I'm still struggling with the link between evidence and coercion. It sets evidence up as the enemy and ignorance of evidence as the hero.
Free will is not damaged by evidence, nor is it coerced. It is guided. - If a lighthouse truly wanted to save ships from the rocks, why wouldn't it put on its light?
Your argument is logical, if one completely leaves out that we are talking about God here. And belief in that God.

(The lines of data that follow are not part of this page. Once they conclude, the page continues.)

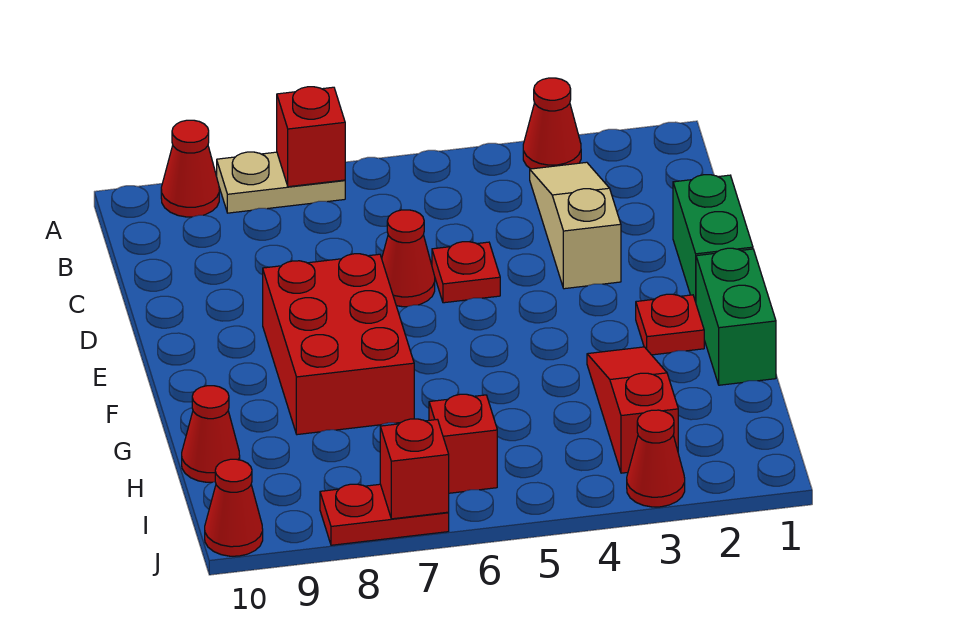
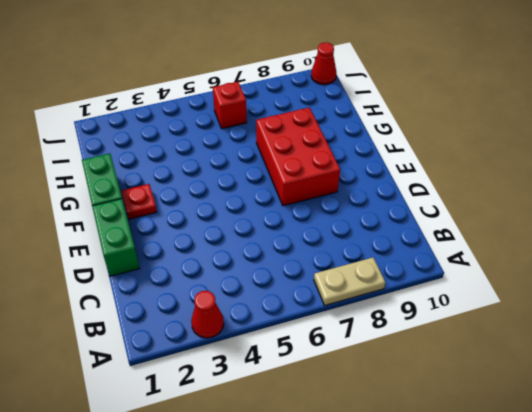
none -> red cone A9 level 1
none -> tan slope B3:D3 level 1 top D
none -> red plate D5 level 1

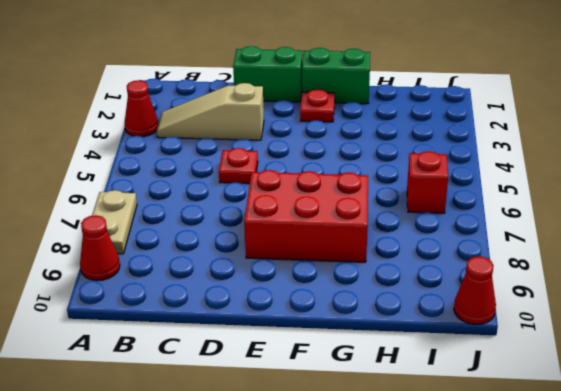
none -> red cone D6 level 1
none -> red slope G3:I3 level 1 top I
none -> red cone H10 level 1

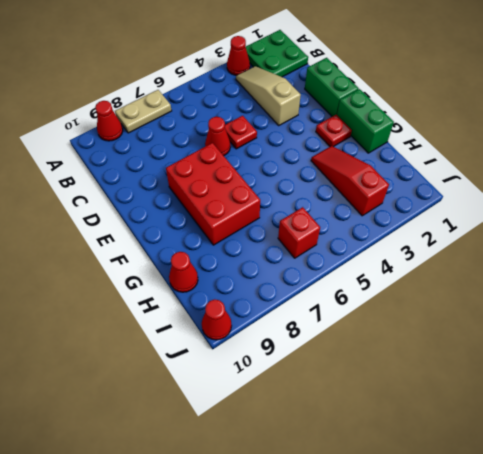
green plate A1:B2 level 1 -> none
none -> red cone J3 level 1
none -> red plate J7:J8 level 1
none -> red brick A7 level 2

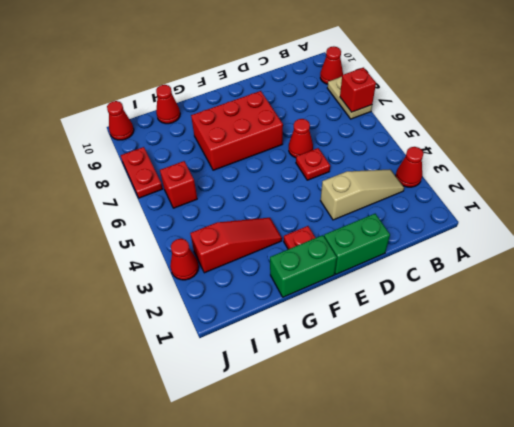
none -> red brick J7 level 2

Take everything God has made clear in the Bible. Now add in that the very existence of this omnipotent being has been proved, maybe he speaks to everyone on the planet. Who would dare oppose him, even to standing up and extending your middle finger and yelling at him (the omnipotent being, remember) that he can take his Bible and shove it and that you REFUSE to believe your own eyes and ears as to the proof of his existence, and the knowledge that you will die because of your choice to disbelieve. Since you have NO choice to NOT believe now, that you had before he showed up, because of the evidence directly before you, there is no room for free will. How can one DECIDE not to believe something that has been proven to your face? No free will. You are now in the position of being FORCED to believe in God. Force = Coercion.
Evidence is not the ten-dollar word here. That word is Belief. You are coerced to believe through the evidence of proof. Once proven, you have no choice (no free will) but to believe. Would you refuse to believe something that has been proven to you? Your free will to believe or not to believe something exists has been destroyed because you now KNOW it exists.